EPD17079 (+) Hs IL-1b'; range -499 to 100.

SCORES     Init1: 2400 Initn: 2400 Opt: 2400
           100.0% identity in 600 bp overlap

References

Bucher, P. (1990). Weight Matrix Descriptions of Four Eukaryotic RNA Polymerase II Promoter Elements Derived from 502 Unrelated Promoter Sequences. Journal of Molecular Biology 212, 563-578.

Bucher, P. (1995). The Eukaryotic Promoter Database EPD. EMBL Nucleotide Sequence Data Library Release 42, Postfach 10.2209, D-6900 Heidelberg.

Ghosh, D. (1990). A Relational Database of Transcription Factors. Nucleic Acids Research 18, 1749-1756.

Hawley, D.K. and McClure, W.R. (1983). Compilation and Analysis of Escherichia coli promoter sequences. Nucleic Acids Research 11, 2237-2255.

Kozak, M. (1984). Compilation and Analysis of Sequences Upstream from the Translational Start Site in Eukaryotic mRNAs. Nucleic Acids Research 12, 857-872.

McLauchen, J., Gaffrey, D., Whitton, J. and Clements, J. (1985). The Consensus Sequences YGTGTTYY Located Downstream from the AATAAA Signal is Required for Efficient Formation of mRNA 3' Termini. Nucleic Acid Research 13 , 1347-1368.
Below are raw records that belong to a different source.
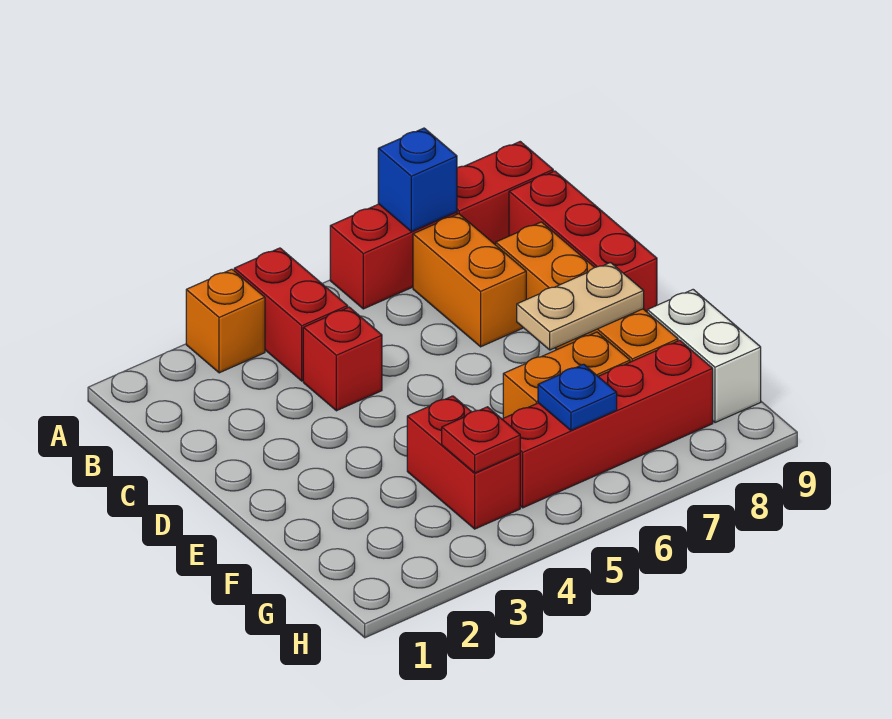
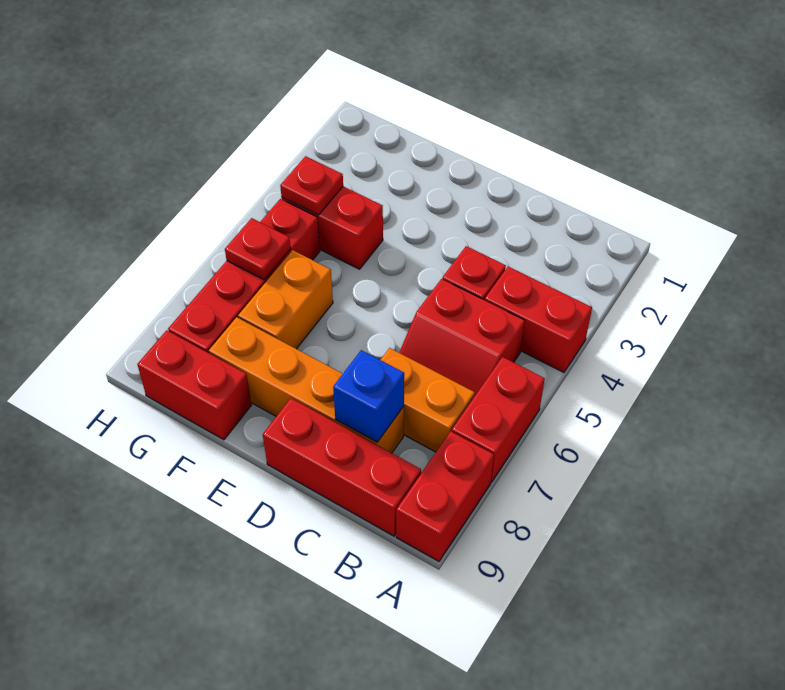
orange brick A3 level 1 -> none
blue brick A7 level 2 -> blue brick C8 level 2
none -> red slope B5:C6 level 1 top 5
tan plate E7:E8 level 2 -> none
white brick F9:G9 level 1 -> red brick F9:G9 level 1
blue plate G6 level 2 -> red plate G6 level 2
Proudfoot, N.J. and Brownlee, G.G. (1976). 3' Noncoding Region in Eukaryotic Messenger RNA. Nature 263, 211-214.

Stormo, G.D., Schneider, T.D. and Gold, L.M. (1982). Characterization of Translational Initiation Sites in E. coli. Nucleic Acids Research 10, 2971-2996.

von Heijne, G. (1987). SIGPEP: A Sequence Database for Secretory Signal Peptides. Protein Sequences & Data Analysis 1, 41-42.